There is a 30% chance that one of the big players in the leisure industry starts a chain of exit games within its own facilities, or teams up with an existing exit game business which wants to expand rapidly by opening in a number of facilities. For instance, if you’re going to go to either of the branches of the real-snow indoor ski slope Xscape, you know you’re prepared to spend money, and the chance to play “Escape at Xscape” would surely be irresistible…

There is a 35% chance that the UK team produces its best performance in the next World Puzzle Championship, beating its previous best of sixth from the twenty national “A” teams in Beijing in 2013.

There is a 40% chance that another UK city develops a puzzle community like that of London, with at least one regular monthly event and at least one larger annual event – maybe as simply as hosting its own Puzzled Pint and DASH events, maybe something of its own. All it takes is someone willing to be the first onto the dancefloor.

There is a 45% chance that the UK mass media will catch on to just how cool exit games are. Maybe the “The One Show” team will go and play, or someone will take the idea to Dragon’s Den, or The Apprentice might consider them to be sufficiently zeitgeist-y to take an interest. At the top end, this site might dream of a revival of The Adventure Game, which effectively featured (among other things) room escape games a good thirty years ahead of the time.

PREDICTIONS

There is a 55% chance that at least one exit game will earn the Living Wage Employer mark. Perhaps there is at least one out there which pays the stipulated wage already. This site doesn’t believe that every exit game can afford to pay the stipulated level; indeed, many owners, especially of very new games, will be some way from covering costs, and consistent wage rises might force them out of business outright. However, perhaps there’s a business out there who would take pride from going down this route.

There is a 60% chance that the next World Puzzle Championship will be won by Ulrich Voigt of Germany, which would be his eleventh overall and the first time anyone has ever won four in a row.

There is a 65% chance that the exit game industry continues to grow sufficiently quickly that this site’s estimate for the number of unique players in the UK or Ireland by the end of December 2015 reaches or exceeds half a million… and this site will not attempt to fix the figures just for the sake of proving this relatively weakly-held prediction correct.
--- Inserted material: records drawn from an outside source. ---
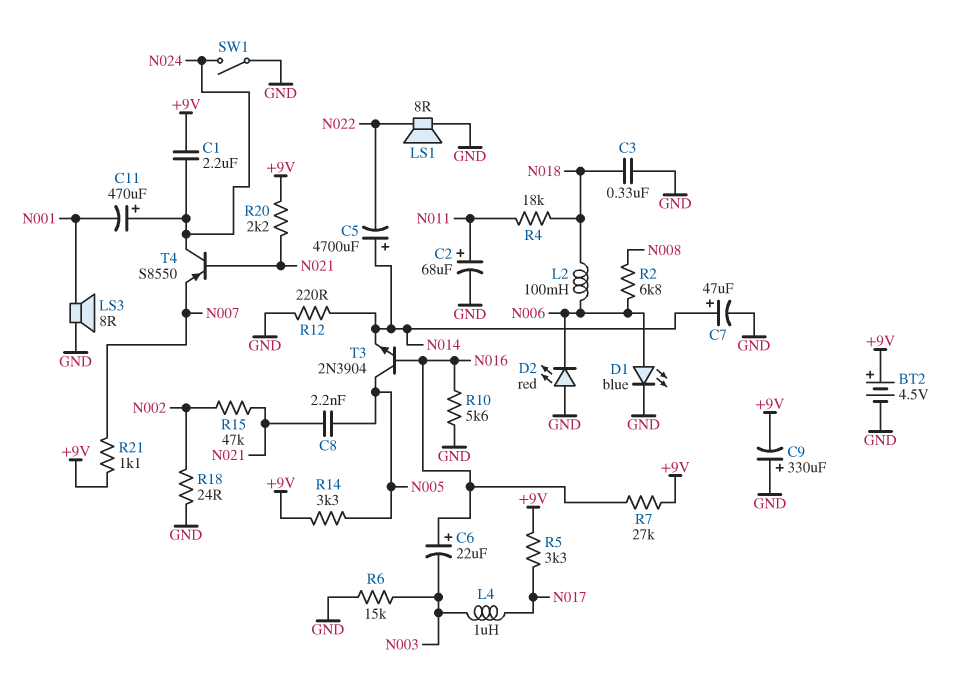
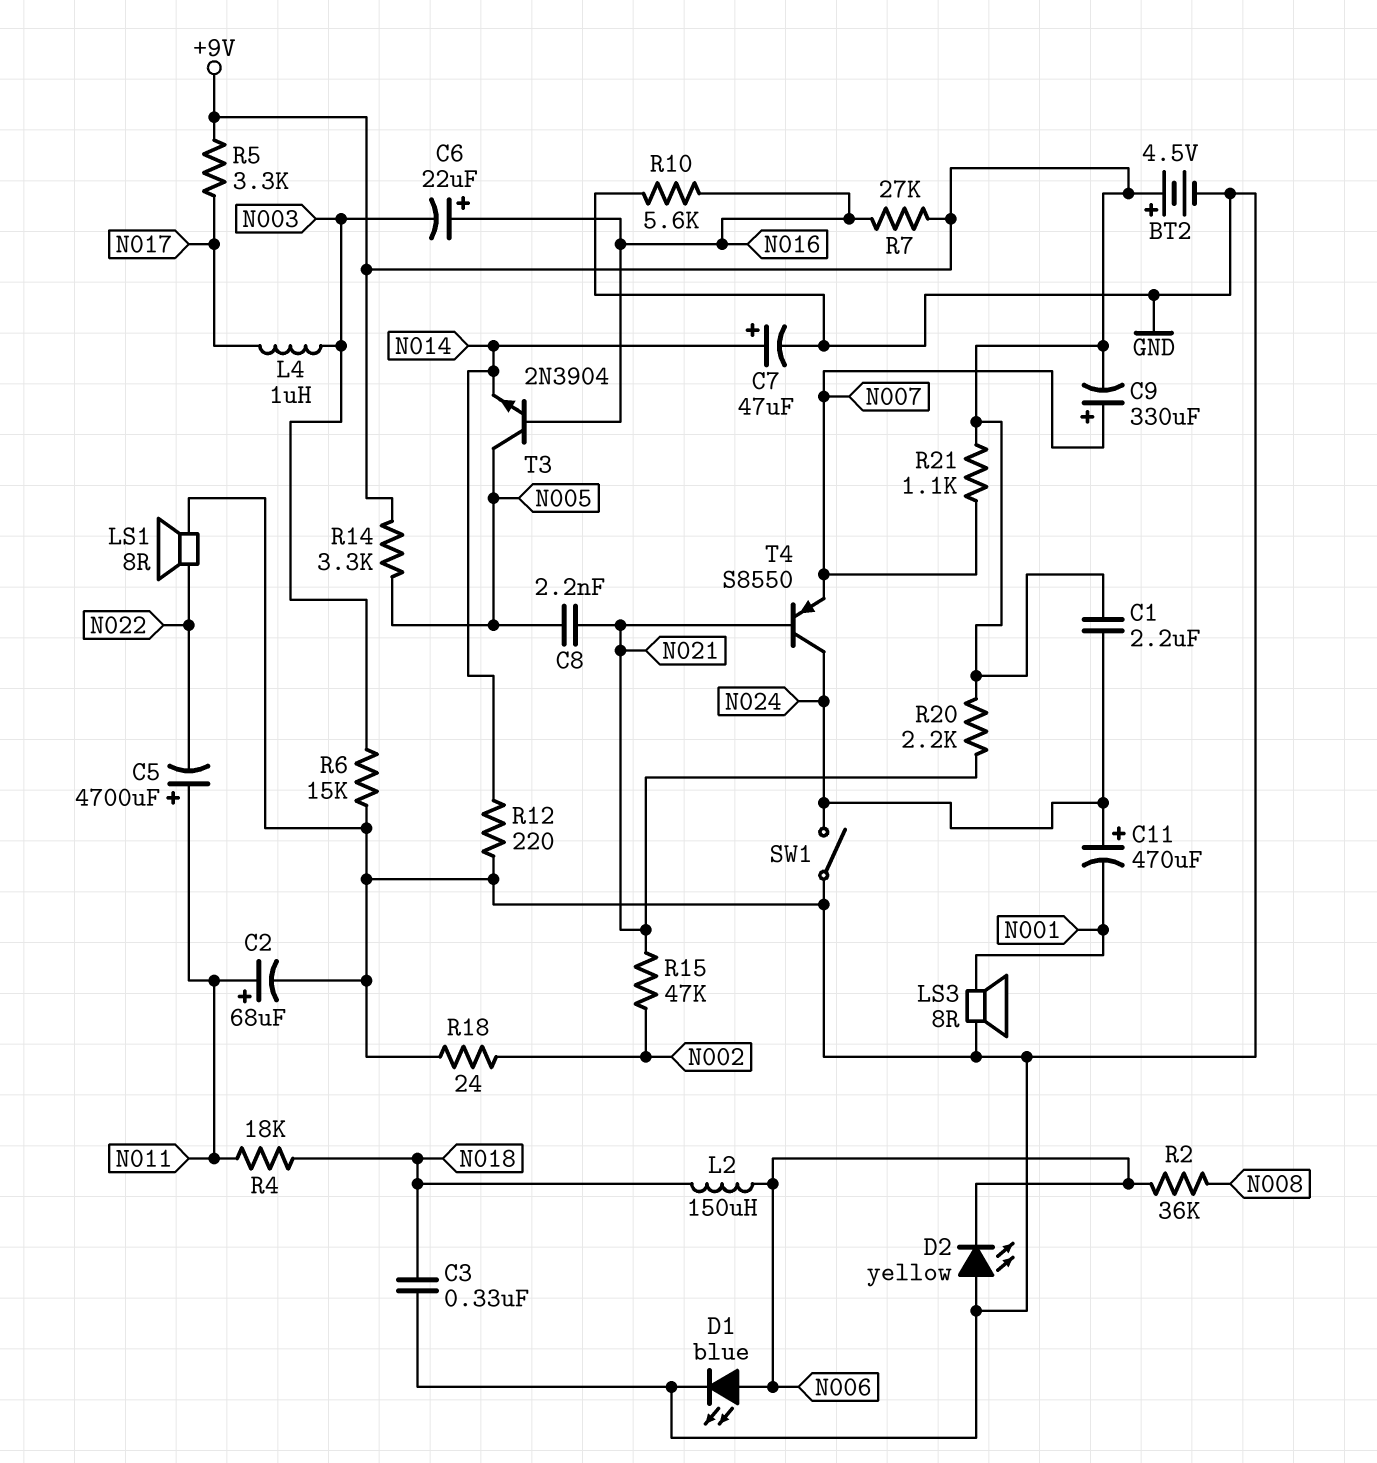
C5: 4700uF (plus N014, minus N022) -> 4700uF (plus N011, minus N022)
C9: 330uF (plus GND, minus +9V) -> 330uF (plus N007, minus +9V)
D2: LED red (A GND, K N006) -> LED yellow (A GND, K N006)
L2: 100mH (N006, N018) -> 150uH (N006, N018)
R2: 6.8k (N006, N008) -> 36k (N006, N008)

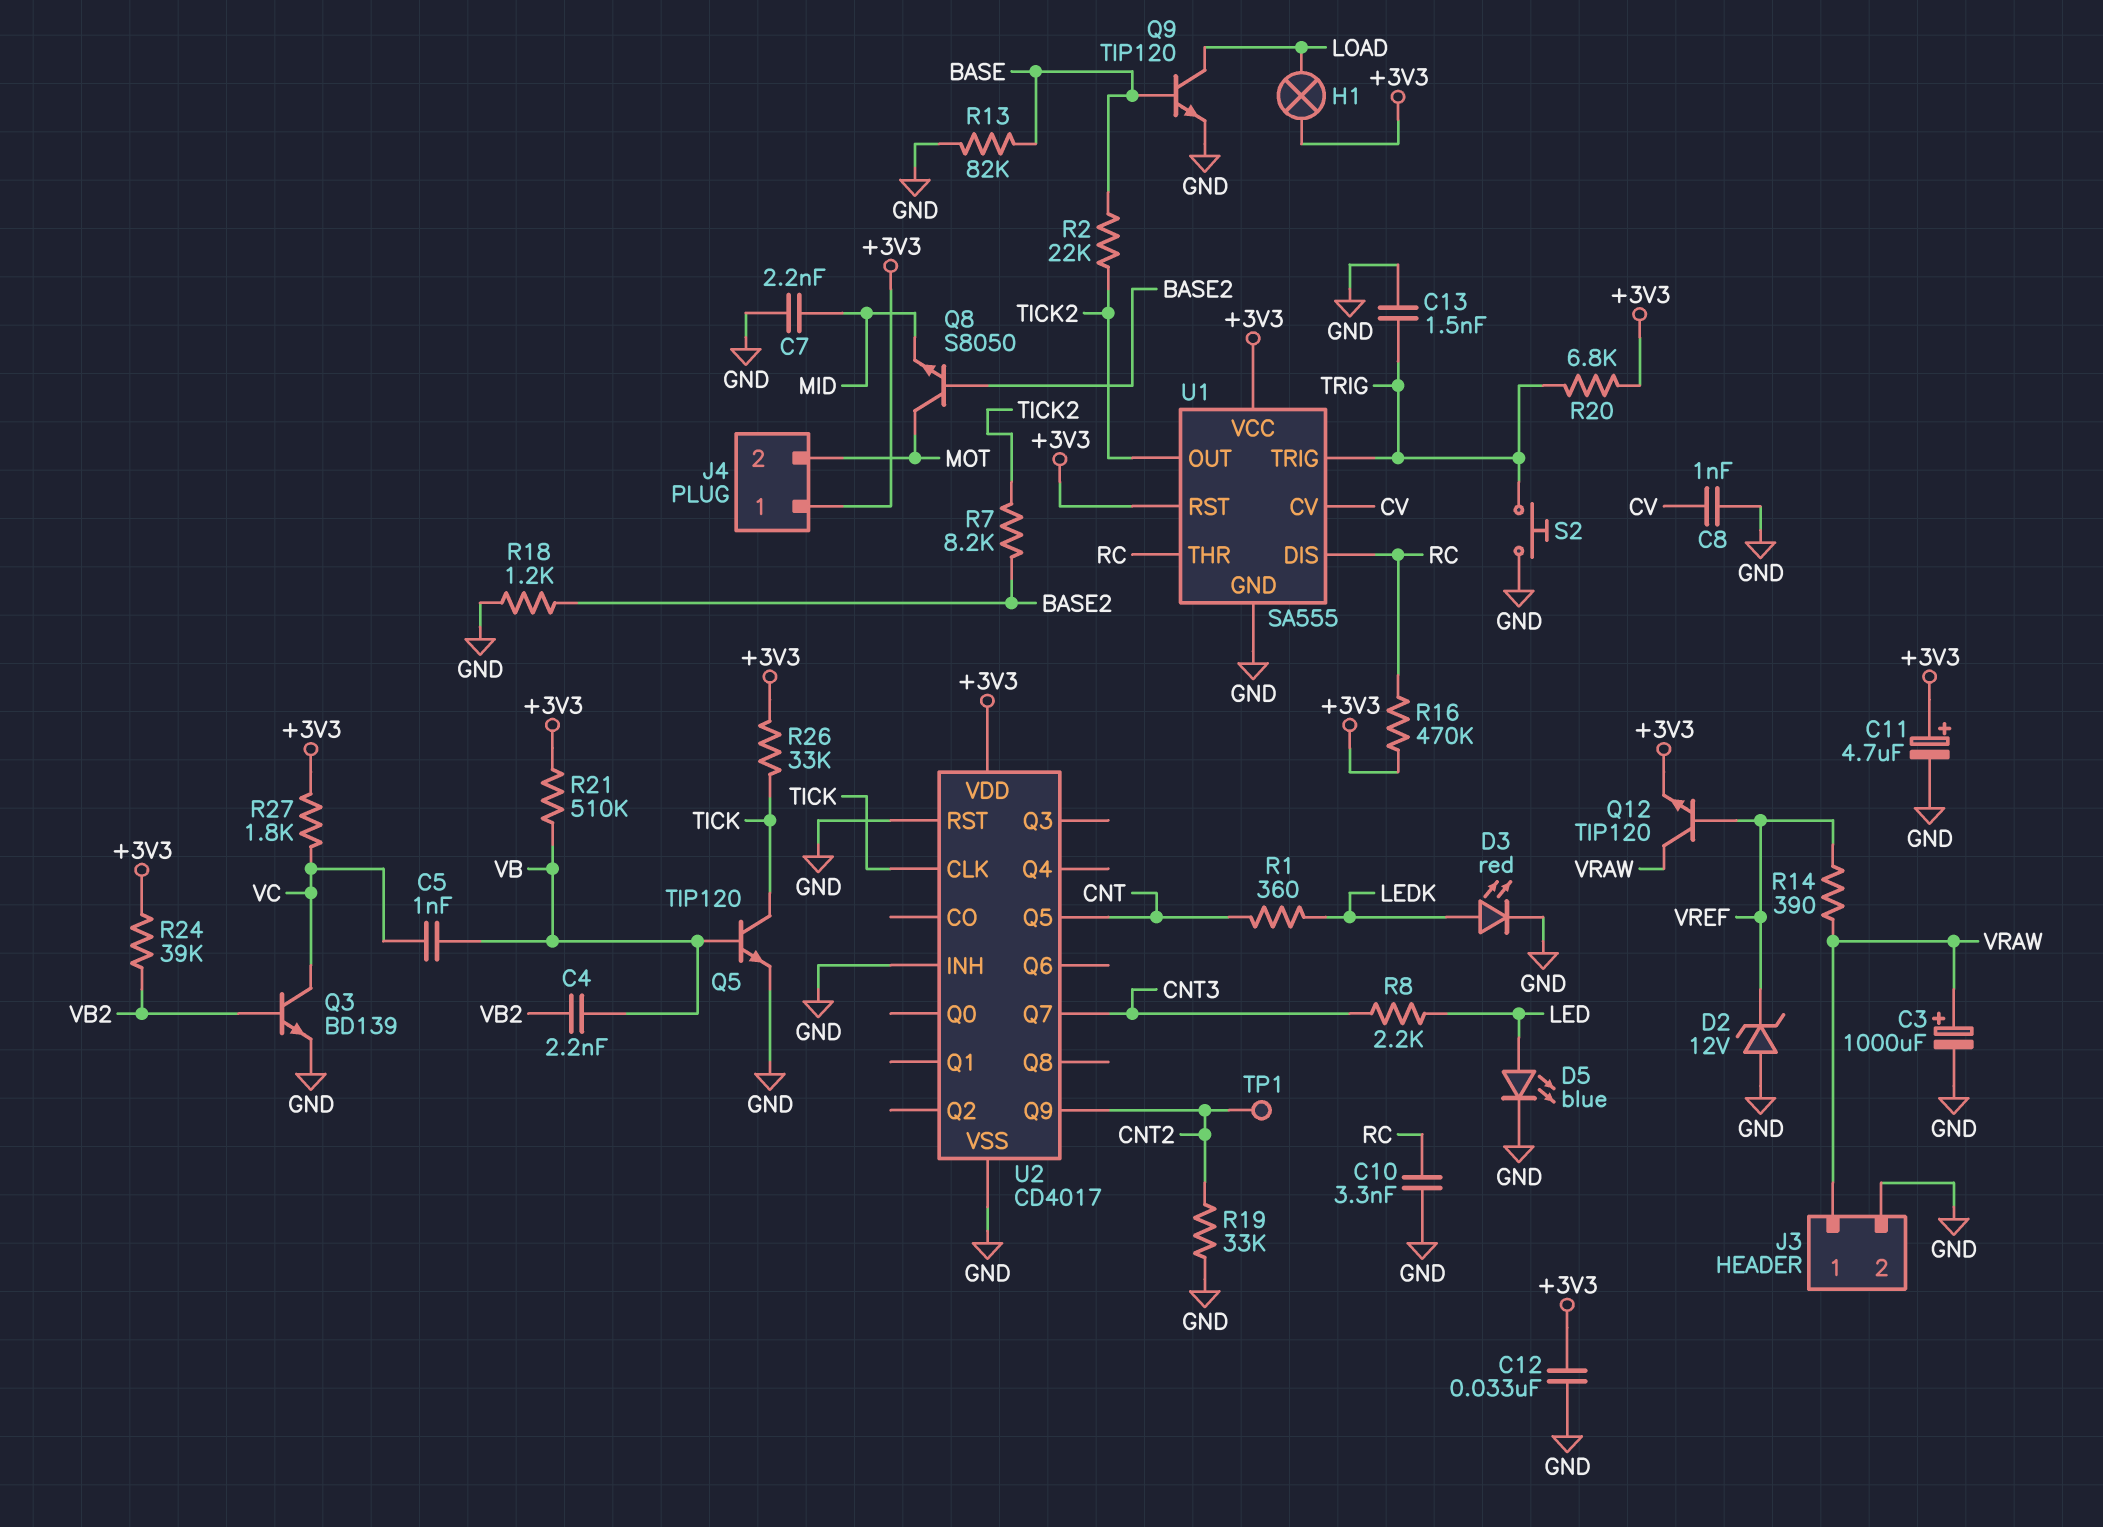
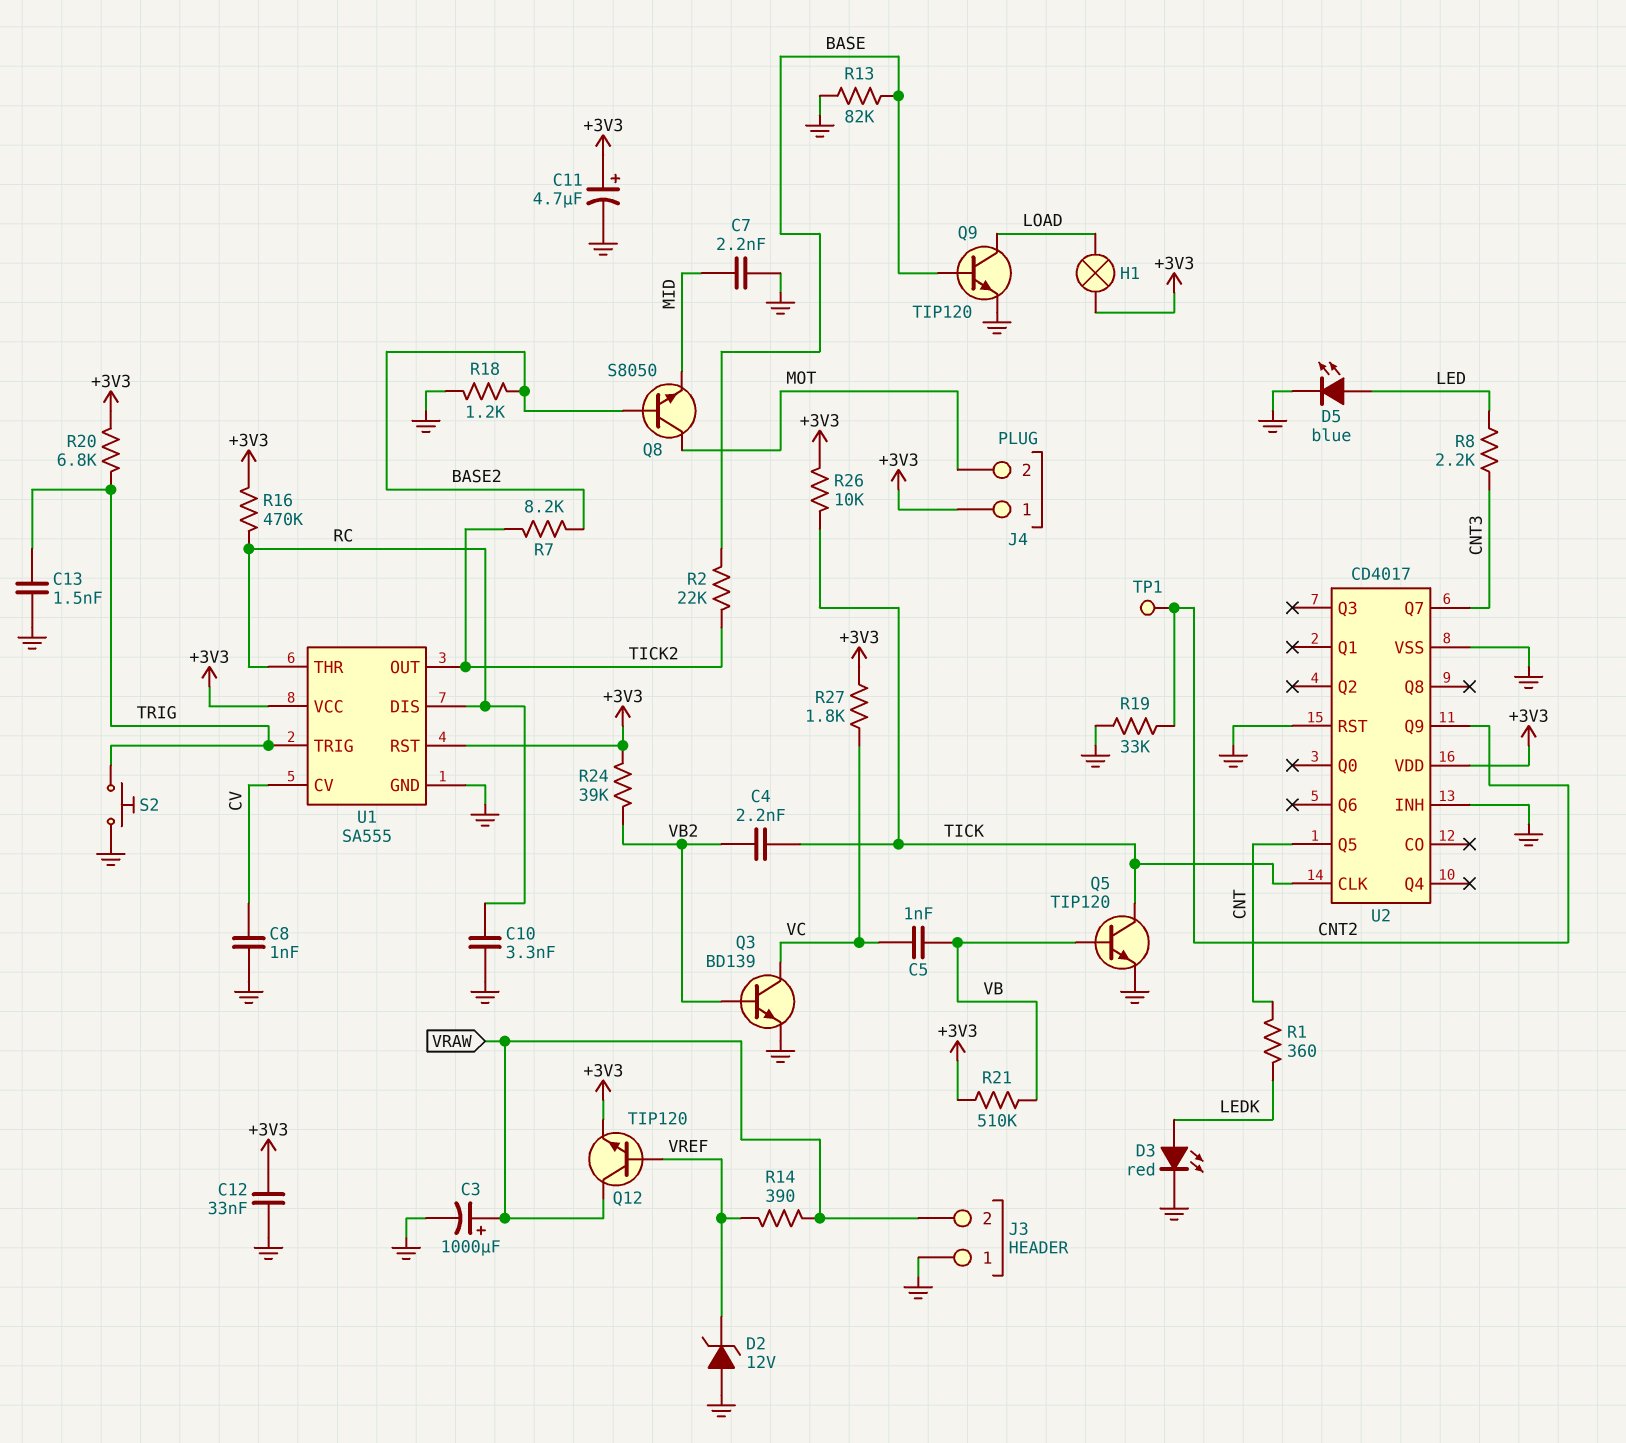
C4: 2.2nF (VB, VB2) -> 2.2nF (TICK, VB2)
J3 pin 1: VRAW -> GND
J3 pin 2: GND -> VRAW
R26: 33k (+3V3, TICK) -> 10k (+3V3, TICK)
There is a 70% chance that at least one exit game will start to advertise itself using a formal endorsement from a reasonably well-known, mainstream national or international celebrity.

There is a 75% chance that the Puzzled Pint community of London will continue to grow, flourish, with teams getting to know each other ever more closely and look forward to meeting each other at the other puzzle events that exist through the course of the year.

There is a 80% chance that eleven or twelve of the calendar months of the year will see at least one new site open for business in the UK or Ireland.

There is a 85% chance that there will be a UK-based exit game review blog set up this year, to which this site will very happily link. There are many different sites out there who want the publicity from the reviews that they might get; be any good (goodness knows, this site doesn’t set the bar high) and proprietors will be climbing over themselves to invite you to play!

There is a 90% chance that the London leg of DASH 7 will expand from 8 teams in 2013 and 21 teams in 2014 to at least 25 teams for 2015. The London capacity for 2013 and 2014 was 25 teams, so it’s quite possible that London DASH might well sell out.

There is a 95% chance that at least two existing exit games covered by this site will officially call it a day. These don’t have to be unhappy endings; for instance, Oxford Castle are listing their Jailbreak event as happening until the end of January only, then presumably they will put the game cleanly back in its box. Fingers crossed that they choose to get it back out again at some point.